Someone recommended this book to me not too long ago. I had read "Not Buying It: My Year Without Shopping" by Judith Levine. This friend of mine recommended this one as a better read. I have to agree with my friend. This is a much better reading than Levine's book. While Ehrenreich's views are colored by the fact that she knows she can escape any time and go back to living her comfortable life, I think she did a fair job of portraying what it is like to live among the working poor. There were definitely not a lot of "poor me" attitude in this book, especially about herself. I didn't detect any smug pity for others in this situation, just a fair reporting of the experiment of her experiences.

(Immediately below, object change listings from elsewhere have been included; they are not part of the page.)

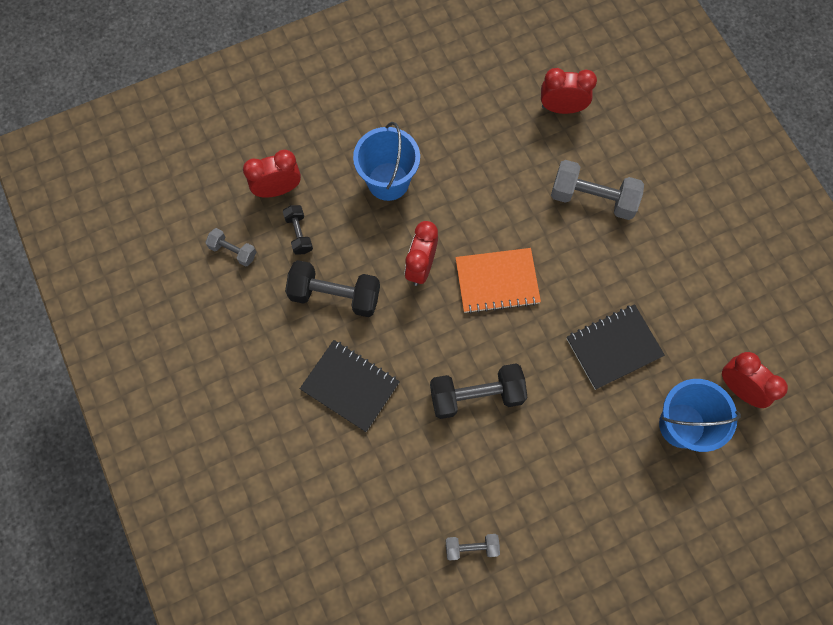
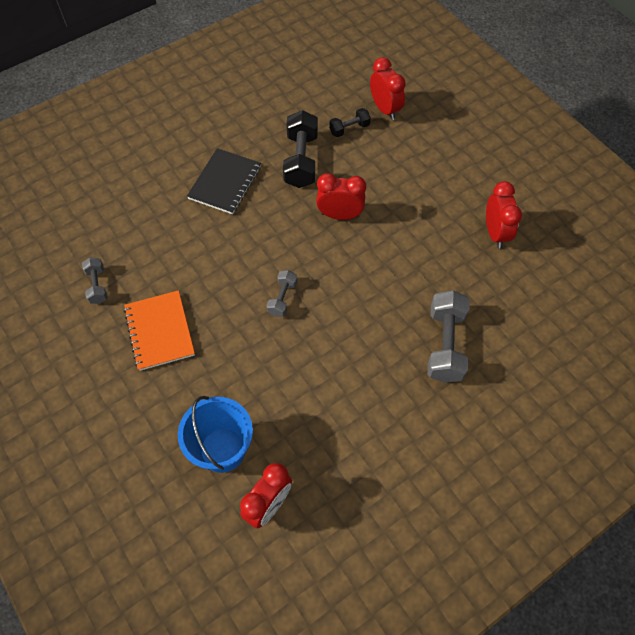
camera: 80 degrees right, 10 degrees down
(233, 251) = (324, 92): grey dumbbell -> grey dumbbell (282, 298)
(388, 181) = (414, 180): blue bucket -> none
(476, 395) = (229, 272): black dumbbell -> none
(497, 281) = (339, 274): orange notebook -> orange notebook (160, 331)
(561, 108) = (536, 306): red clock -> red clock (495, 233)
(614, 347) = (292, 379): black notebook -> none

It is an eye-opener. I have forgotten how hard it is to scratch a living while working in retail places that only pay you minimum wages or how brutal waitressing is on your body. I have totally forgotten the mentality of working with no time to relax. My family is not rich by any means though we may be more intellectual than interested in sports. My dad was laid off during the Reagan years, one of the thousands of blue collar workers who suddenly found themselves without jobs. I remember very vividly watching both of my parents going off to look for work during those years. As soon as I turned 16, I started working too in order to scratch some money for college. After college, I couldn't find a job in my field (this was during the Bush Sr. years), so I worked as a bookseller in a book store, retail clerk in a clothing store, jobs that are supposedly not minimum wage but were anyways. I had to move home because I couldn't afford to live on my own even with roommates. It took me years to get out and back on my own. This is just in the mid-west, mind you. I can't imagine what it would be like in bigger cities with bigger rent bills.

I found this book to be very interesting and very informative. Yes, Barbara may be middle-class, but I think she is of the upper-middle class, not the lower middle-class. She admits to having a pampered job and she also admits that her jobs as a waitress, nursing home aide, and Wal Mart salesclerk were hard and can be mind-numbing. But she addes to her antedotes with revelant bits of information that I find so interesting. It really isn't being talked up in the media (at least not in my newspaper, it is). What I found very interesting was the food vouchers and what they can provide for you. It makes me wonder if that contributes to the rising obesity rates.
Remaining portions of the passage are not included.